Not surprisingly, Earnest responded with this eye-roll worthy answer:

"Yeah, listen. The -- this was the subject of a lot of debate in the briefing room when I was the press secretary. And the truth is, President Obama was, in fact, the most transparent president in history," he gushed.

Even Meyers was skeptical of that whopper of a lie, and continued to press Earnest:

MEYERS: By what metrics are you using?

EARNEST: Well, there are a variety of ways to evaluate this.

MEYERS: This is where you're a good press secretary, I guess. Because I see like you're not going to tell me any lies, but I feel you're going to tell a different truth than the one I'm asking about.

EARNEST: Well, I think we can agree that there are different ways to evaluate what we're saying under transparencies.

MEYERS: Well, let's just do the Freedom Of Information request. I mean, do you feel like in regards to that he was as transparent as he could have been?

EARNEST: Uh -- there -- what I can tell you, is there was no presidential directive that came down to any agency that said, you should make it really hard to respond to Freedom Of Information Act requests. The truth is, these agencies all have day jobs. They all have responsibilities to protect our air and water. To provide healthcare to people. To go and -- and prevent terrorist attacks from occurring on American soil. It's not surprising that the fulfillment of Freedom of Information Act requests is a little bit of a bureaucratic backwater. So it's not like we have the a-team that's responding to Freedom of Information Act requests. They are -- you know, those are the people that are on the front lines. When it comes to fulfilling freedom of information act requests, more than 90% of the Freedom Of Information act requests that were filed in the Obama Administration got a response and got some of the information -- at least some of the information -- that was requested.

MEYERS: It is -- I do want to call it out. You said at least some of the information. There were more highly censored then had been previous information. And sometimes the response was -- and again, 90% of the time they got a response. Sometimes the response was, "We can't find that."

Earnest changed subjects here to brag that Obama was the first president to disclose the White House entry logs, so, apparently that made up for all the other things his administration was secretive about:

Well, the 10% was, "We don't have anything for you." But, look, there was a good-faith effort made to provide this information. The other thing the Obama Administration pioneered was actually using technology to -- to self-disclose information and information that had never been disclosed before. The best example of this is the -- is the -- the entry logs in the White House. People who walk in the White House, if you have a meeting with the president or some other member of the White House staff, for the 43 presidents before Barack Obama, that was information that had not been public. In fact, the Bush Administration actually went to the Supreme Court to try to prevent the release of this information. This is something that the Obama Administration did voluntarily every quarter. And it won't surprise you to hear the Trump Administration rolled back that progress for transparency.

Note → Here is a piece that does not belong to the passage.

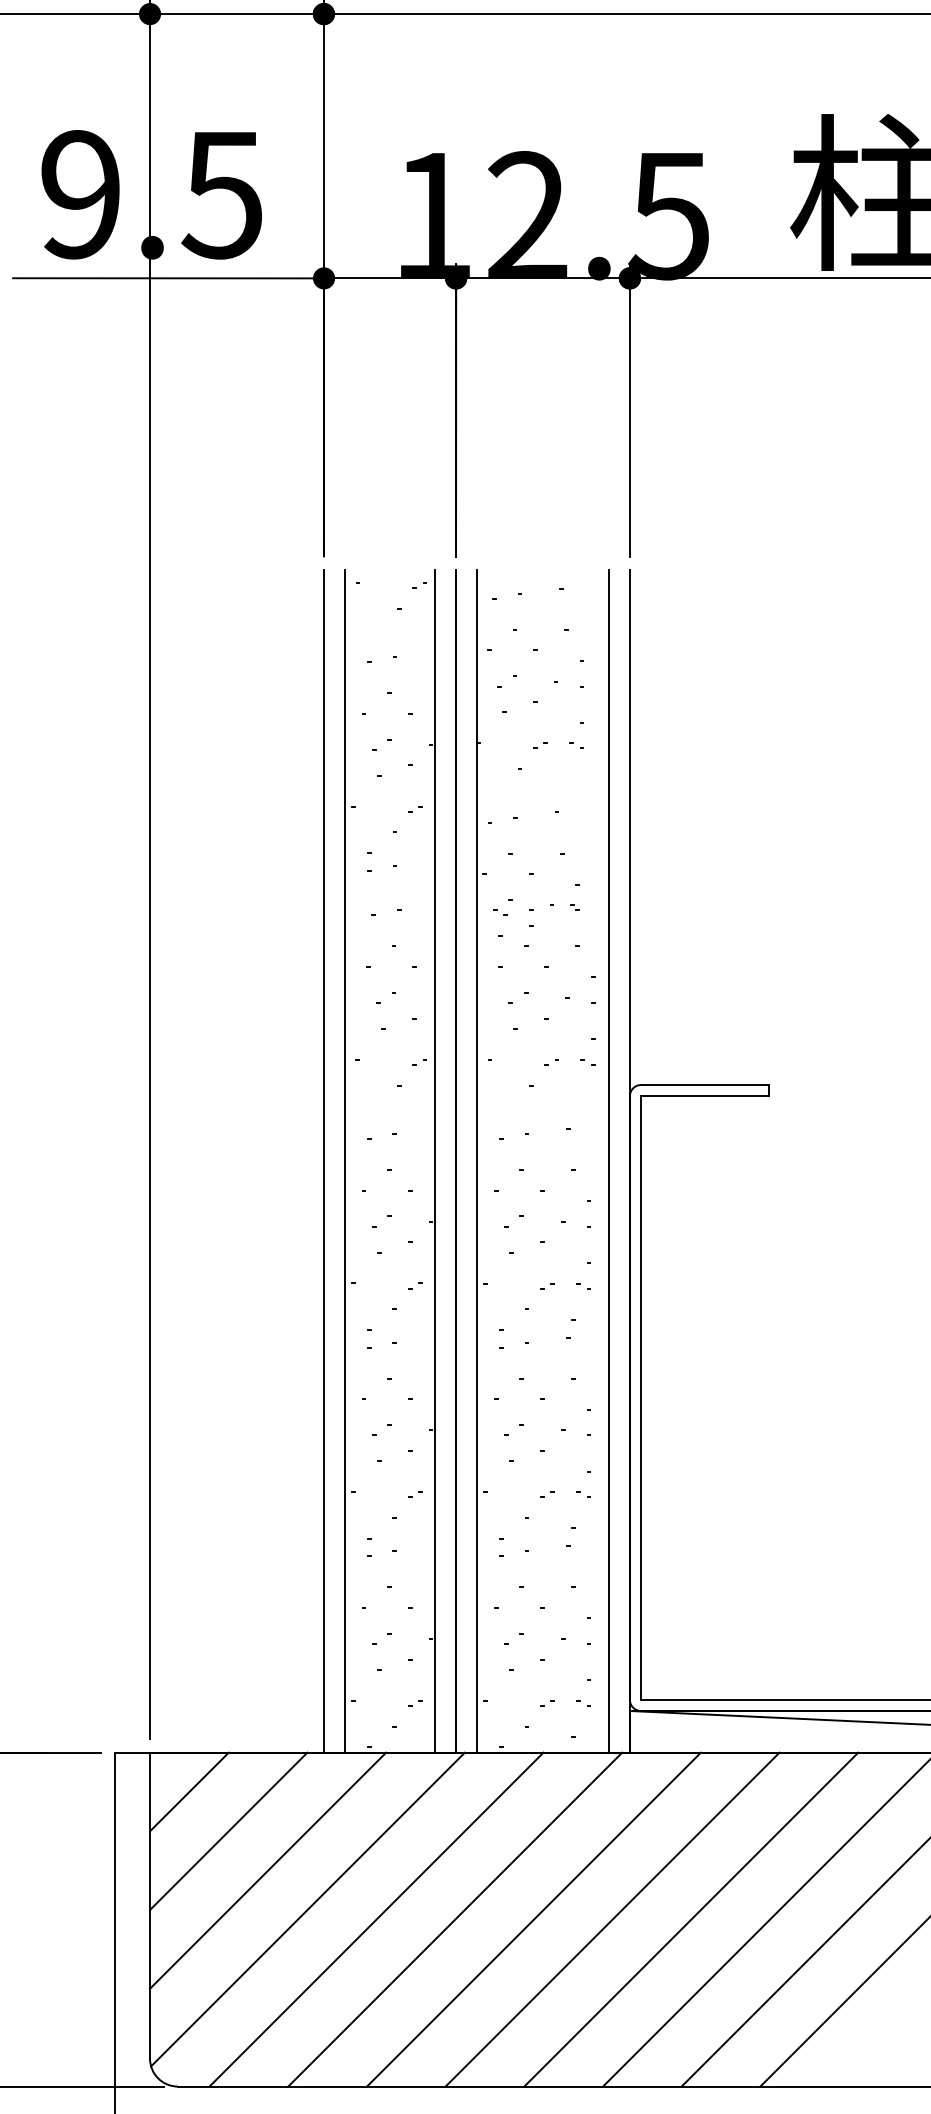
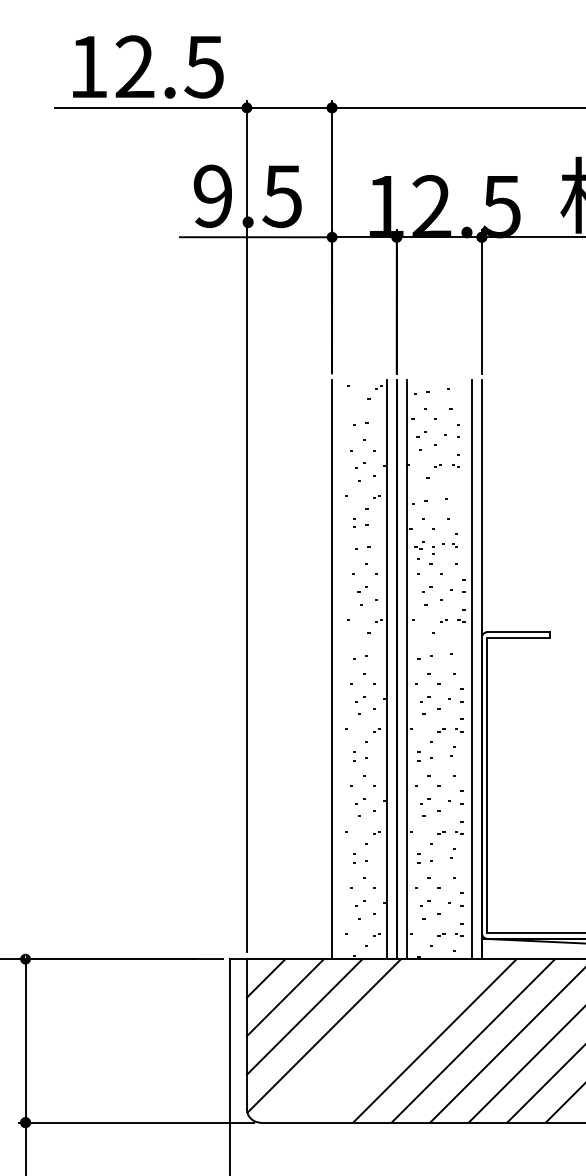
line: (345, 1161) -> (342, 669), removed
line: (375, 1918) -> (357, 1040), removed
line: (455, 1918) -> (396, 1040), removed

But even some journalists in the mainstream media do not agree with this assessment. Besides all of the secret violations of Americans’ constitutional rights from the Obama Administration that the media hid or was late to reporting, there were times where members of the media had the courage to call out Obama for his lack of transparency. CNN’s Jake Tapper was one of them, and for that he was mocked by Obama at the 2016 White House Correspondent’s Dinner.